Of course, much more needs to be done to fully drive toxic chemicals out of our products. And with Beck at the helm at the Consumer Product Safety Commission, the progress Maine has made to get harmful chemicals out of consumer products is under threat of being undone.

Beck’s record speaks for itself. While her position at the EPA calls for her to oversee chemical safety at the EPA, Beck has instead driven rollbacks of rules meant to protect public health and resisted calls for the agency to take action to protect the public from toxic chemicals such as PFAS (per- and polyfluoralkyl substances), among other dangerous substances.

In her position at the EPA, Beck has been responsible for:

Rewriting EPA rules to ignore most worker exposure to cancer-causing asbestos and the toxic flame retardant known as “HBCD” when evaluating whether these chemicals poses an “unreasonable risk” to health. Her approach threatens many workers including teachers and firefighters – and her rule was thrown out by a federal appeals court.

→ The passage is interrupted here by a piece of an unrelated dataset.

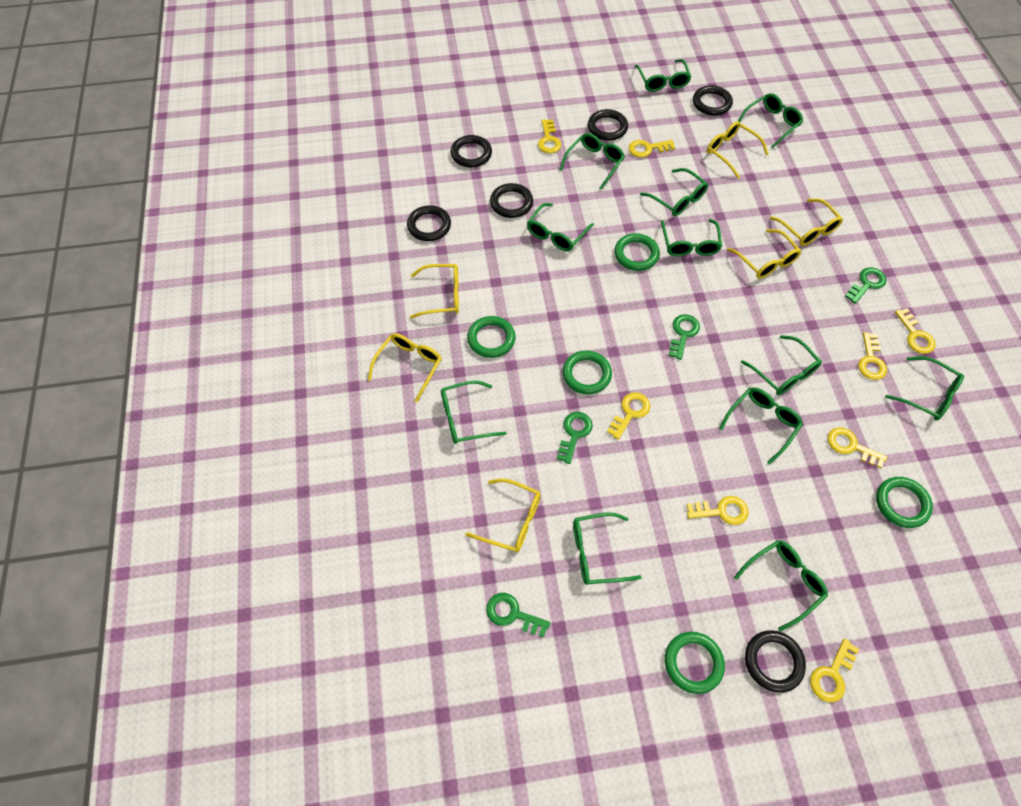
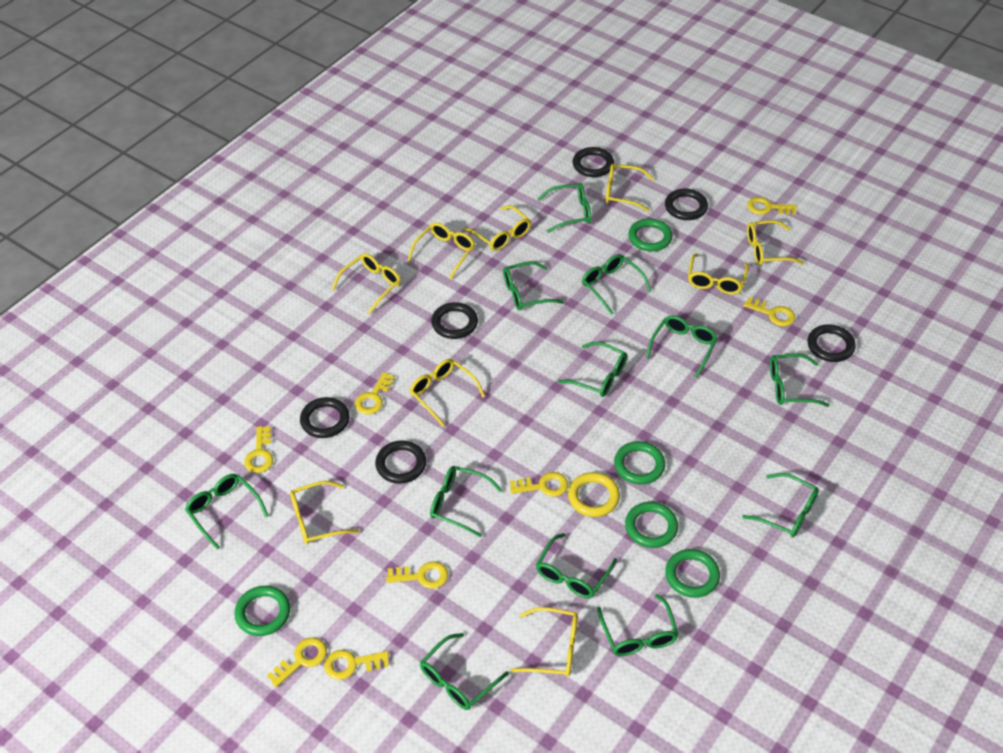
green key: 4 -> 0
yellow glasses: 6 -> 9
yellow ring: 0 -> 1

Blocking proposed rules for protecting workers and consumers from the toxic solvent TCE, which is linked to cancer, fetal heart defects, liver and kidney toxicity and harm to the immune system.

• Overruling EPA’s scientists for the agency’s evaluation of TCE, resulting in there no longer being adequate protection for pregnant women and children from fetal heart defects.

• Stripping away health protections for workers by imposing a policy that presumes workers are fully protected by use of personal protective equipment when using toxic chemicals – including TCE, methylene chloride, 1,4 dioxane, carbon tetrachloride and 1-bromopropane – a false presumption that the former director of the Occupational Safety and Heath Administration has called “fundamentally, fatally flawed.

• Weakening health protections for everyone by imposing a policy that doesn’t consider exposure to contaminated air, soil, food or drinking water when EPA is determining if TCE and other chemicals pose an unreasonable risk.

And as if that record weren’t already alarming enough, Beck most recently made headlines for sidelining critical guidance from the U.S. Centers for Disease Control and Protection on how to reopen communities safely during the coronavirus, further endangering our communities and families as we work to protect ourselves during this pandemic.

Beck’s nomination to head the Consumer Product Safety Commission puts Maine’s first responders, children and families in grave danger. Maine’s senators must vote “no” on Beck for head of the commission.